Assembly Hall Paint Analysis—Private
The Assembly Hall, located at 50 W. South Temple in Salt Lake City Utah, is one of several structures within the historic Temple Square. Temple Square is an ever growing district that includes buildings, sculptures, and other areas of religious and historical significance for the Church of Jesus Christ of Latter-Day Saints (LDS). The Assembly Hall was commissioned by Brigham Young and constructed between 1877 and 1882. Designed by Obediah (Obed) Taylor Jr. in the Italianate and Gothic styles, the building influenced the design of other LDS Church buildings in Utah. It was intended for use by both the Salt Lake City Stake and for General Church meetings when the larger Salt Lake Tabernacle was not needed. The interior of the building originally had ceiling murals, faux bois, and faux-marbled columns. The building was listed as a National Historic Landmark as part of Temple Square in 1964. It was also listed in 1966 on the National Register of Historic Places as part of the Temple Square Historic District.
Beginning in 1896 due to roof leaks, the LDS Church made changes to the Assembly Hall. All of the original finishes have since been painted over. The rostrum area saw significant expansion and the inclusion of a new organ in order to create a better space for musical performances. Significant changes were also made to the basement spaces, which made room for organist practice spaces and additional meeting rooms.
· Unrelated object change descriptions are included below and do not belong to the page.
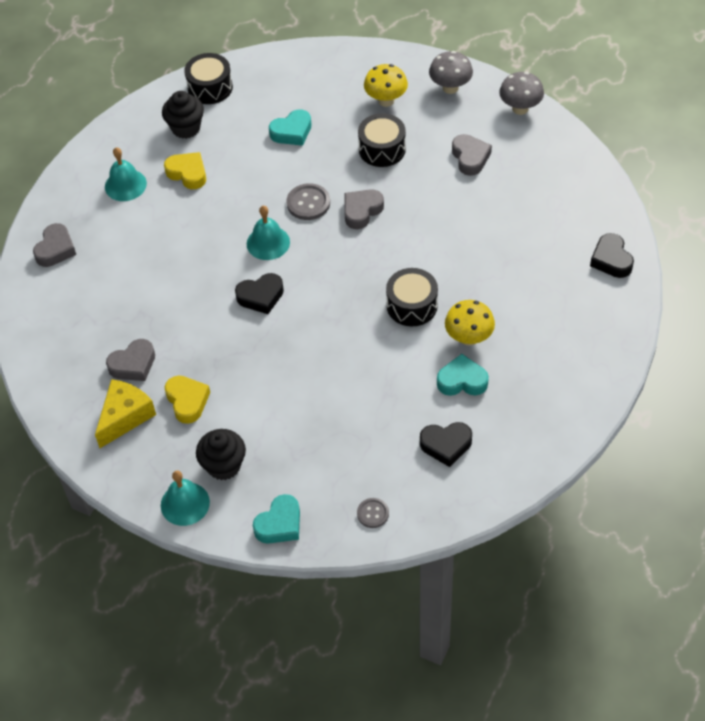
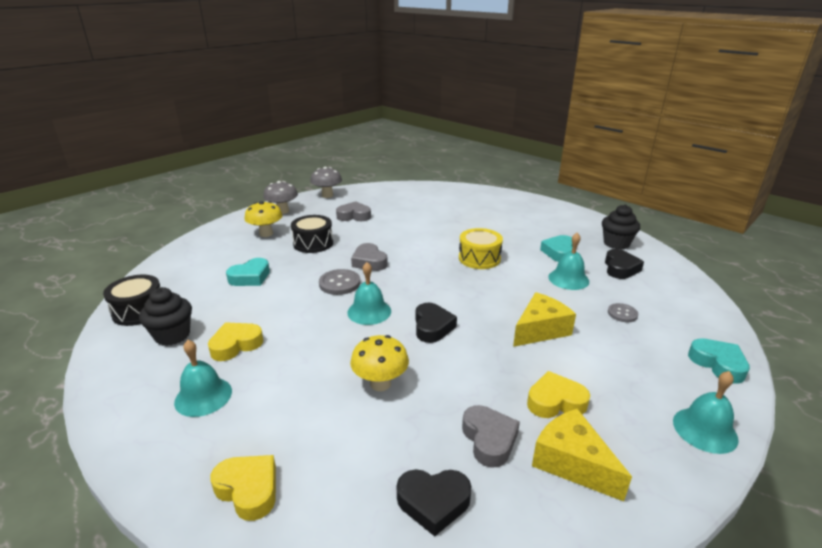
camera: 75 degrees left, 25 degrees down
(55, 249) = (248, 489): grey heart -> yellow heart
(224, 465) = (647, 389): black cupcake -> black cupcake (616, 243)
(286, 380) = (540, 330): none -> yellow cheese
(292, 132) = (250, 277): turquoise heart -> turquoise heart turned 60 degrees clockwise
(373, 513) = (694, 311): grey button -> grey button (622, 314)
(398, 395) = (568, 279): none -> turquoise bell
(412, 305) = (479, 258): black drum -> yellow drum
(469, 338) = (519, 243): yellow mushroom -> yellow mushroom (380, 384)
(611, 260) = (473, 194): black heart -> black heart (433, 502)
EverGreene Architectural Arts (EverGreene) was retained by the Church of Jesus Christ of Latter-Day Saints to investigate the historic painted finishes in the Assembly Hall. The purpose of the limited finishes investigation was to document historic painted decorative schemes for interior plaster and wood surfaces and selected exterior wood elements. The investigation was directed toward historic color schemes and painted decoration from when the building was dedicated in 1882 and when it was redecorated in 1897.